The Faithful Pacesetters

Learning leadership from those who led in the Bible

Getting The Right Team

Bible Character: King Solomon

Why did Solomon kill his enemies as soon as he became King…even his own brother?

So King Solomon gave orders to Benaiah son of Jehoiada, and he struck down Adonijah and he died. 1 Kings 2:25

Then Solomon ordered Benaiah son of Jehoiada, “Go, strike him down!” 1 Kings 2:32

King David wanted Solomon to take over as king for him, but Adonijah, Solomon’s older brother, attempted to steal the kingdom from him.

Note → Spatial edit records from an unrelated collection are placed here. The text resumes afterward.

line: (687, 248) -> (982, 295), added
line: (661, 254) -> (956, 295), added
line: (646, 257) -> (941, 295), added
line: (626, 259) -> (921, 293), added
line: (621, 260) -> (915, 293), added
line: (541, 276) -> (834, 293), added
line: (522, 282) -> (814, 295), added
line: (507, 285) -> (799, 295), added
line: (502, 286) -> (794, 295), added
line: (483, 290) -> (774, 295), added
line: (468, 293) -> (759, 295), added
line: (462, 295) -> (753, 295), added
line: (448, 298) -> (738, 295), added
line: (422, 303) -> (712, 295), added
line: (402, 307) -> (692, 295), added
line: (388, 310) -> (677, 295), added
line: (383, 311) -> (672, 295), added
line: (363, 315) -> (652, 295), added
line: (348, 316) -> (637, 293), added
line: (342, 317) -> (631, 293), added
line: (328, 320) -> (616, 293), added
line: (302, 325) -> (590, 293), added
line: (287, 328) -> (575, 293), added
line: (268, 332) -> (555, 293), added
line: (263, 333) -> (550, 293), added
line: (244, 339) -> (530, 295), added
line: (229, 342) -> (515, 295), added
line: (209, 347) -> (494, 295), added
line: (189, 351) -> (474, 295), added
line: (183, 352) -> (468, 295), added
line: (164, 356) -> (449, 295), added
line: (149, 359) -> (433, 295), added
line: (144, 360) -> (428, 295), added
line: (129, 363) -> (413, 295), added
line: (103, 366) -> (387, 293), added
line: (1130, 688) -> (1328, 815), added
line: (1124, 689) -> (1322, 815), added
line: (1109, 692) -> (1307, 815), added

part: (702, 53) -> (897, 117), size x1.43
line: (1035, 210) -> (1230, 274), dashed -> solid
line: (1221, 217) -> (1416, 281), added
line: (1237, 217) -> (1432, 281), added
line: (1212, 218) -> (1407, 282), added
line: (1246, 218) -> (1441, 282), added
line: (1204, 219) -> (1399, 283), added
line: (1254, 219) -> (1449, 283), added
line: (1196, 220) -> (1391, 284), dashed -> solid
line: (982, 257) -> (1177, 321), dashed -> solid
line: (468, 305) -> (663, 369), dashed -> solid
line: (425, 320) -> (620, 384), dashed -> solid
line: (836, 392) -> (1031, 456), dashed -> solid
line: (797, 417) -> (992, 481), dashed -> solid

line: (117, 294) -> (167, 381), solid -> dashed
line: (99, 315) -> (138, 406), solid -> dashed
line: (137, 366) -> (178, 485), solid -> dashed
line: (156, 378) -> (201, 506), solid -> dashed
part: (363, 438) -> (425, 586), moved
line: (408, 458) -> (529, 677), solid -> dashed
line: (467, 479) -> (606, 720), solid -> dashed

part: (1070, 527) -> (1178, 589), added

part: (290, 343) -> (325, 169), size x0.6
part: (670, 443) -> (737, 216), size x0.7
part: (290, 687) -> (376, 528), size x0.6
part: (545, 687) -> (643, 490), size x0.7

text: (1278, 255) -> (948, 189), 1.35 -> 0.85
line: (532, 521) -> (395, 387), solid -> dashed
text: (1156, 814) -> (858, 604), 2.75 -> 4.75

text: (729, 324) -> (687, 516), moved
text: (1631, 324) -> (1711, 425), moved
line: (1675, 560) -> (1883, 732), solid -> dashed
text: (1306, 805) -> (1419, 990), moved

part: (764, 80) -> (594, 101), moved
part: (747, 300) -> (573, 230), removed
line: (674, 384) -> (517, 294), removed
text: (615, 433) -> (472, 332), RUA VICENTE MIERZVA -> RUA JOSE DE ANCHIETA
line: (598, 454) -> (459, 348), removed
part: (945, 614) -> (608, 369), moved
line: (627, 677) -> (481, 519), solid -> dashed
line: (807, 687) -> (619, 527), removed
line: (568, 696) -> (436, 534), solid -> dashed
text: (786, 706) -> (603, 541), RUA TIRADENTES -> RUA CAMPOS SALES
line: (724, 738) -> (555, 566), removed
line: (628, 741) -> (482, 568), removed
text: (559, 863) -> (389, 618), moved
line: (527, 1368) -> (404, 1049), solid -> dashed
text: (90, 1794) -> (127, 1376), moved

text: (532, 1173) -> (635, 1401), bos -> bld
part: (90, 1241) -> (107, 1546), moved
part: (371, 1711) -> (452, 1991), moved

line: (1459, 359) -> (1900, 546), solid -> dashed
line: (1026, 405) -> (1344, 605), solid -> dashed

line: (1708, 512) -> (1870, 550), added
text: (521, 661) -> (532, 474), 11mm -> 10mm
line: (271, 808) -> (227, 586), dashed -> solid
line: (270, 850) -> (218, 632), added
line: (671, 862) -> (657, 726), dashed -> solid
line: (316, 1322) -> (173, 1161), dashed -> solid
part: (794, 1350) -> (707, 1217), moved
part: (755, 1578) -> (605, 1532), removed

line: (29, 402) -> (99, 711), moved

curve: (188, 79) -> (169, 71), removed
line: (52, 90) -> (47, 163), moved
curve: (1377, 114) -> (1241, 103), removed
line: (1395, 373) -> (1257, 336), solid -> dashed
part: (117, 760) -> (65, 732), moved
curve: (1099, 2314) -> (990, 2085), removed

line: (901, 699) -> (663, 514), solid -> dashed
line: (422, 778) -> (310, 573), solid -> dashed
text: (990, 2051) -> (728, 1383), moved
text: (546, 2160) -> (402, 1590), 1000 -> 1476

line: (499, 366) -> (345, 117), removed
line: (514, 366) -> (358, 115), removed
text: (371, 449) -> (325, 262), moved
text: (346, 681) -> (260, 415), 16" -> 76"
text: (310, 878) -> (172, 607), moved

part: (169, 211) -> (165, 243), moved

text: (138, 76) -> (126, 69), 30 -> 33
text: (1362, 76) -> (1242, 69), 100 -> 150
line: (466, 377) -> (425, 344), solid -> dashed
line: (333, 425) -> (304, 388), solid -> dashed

Solomon also knew that when his father was King, Joab had killed two innocent men. Those two men were both commanders, and he did this without telling his father David.

Remove the bad

Killing Adonijah and Joab was an extreme measure, barbaric, but King Solomon knew that his team would not function well if individuals like this continued to operate within his kingdom. Chances are Adonijah and Joab would have conspired against King Solomon. Sometimes we inherit individuals that will do the same to us.

Leaders often wait too long to remove someone who is having a negative impact on the organization. Terminating staff members is one of the hardest functions a leader performs, and it should always be difficult.  Nonetheless, the felt consequences of waiting too long are costly.

Trust

The foundation of a team starts with having individuals on it that you can trust. If you can’t trust your team, you will eventually have many other problems.

God had a lot of confidence in Solomon. God knew from Solomon’s prayers that his heart was in the right place and he could trust him to build his Temple.  Solomon surrounded himself with individuals that could move the kingdom to the next level.  Adonijah and Joab did not qualify for that team.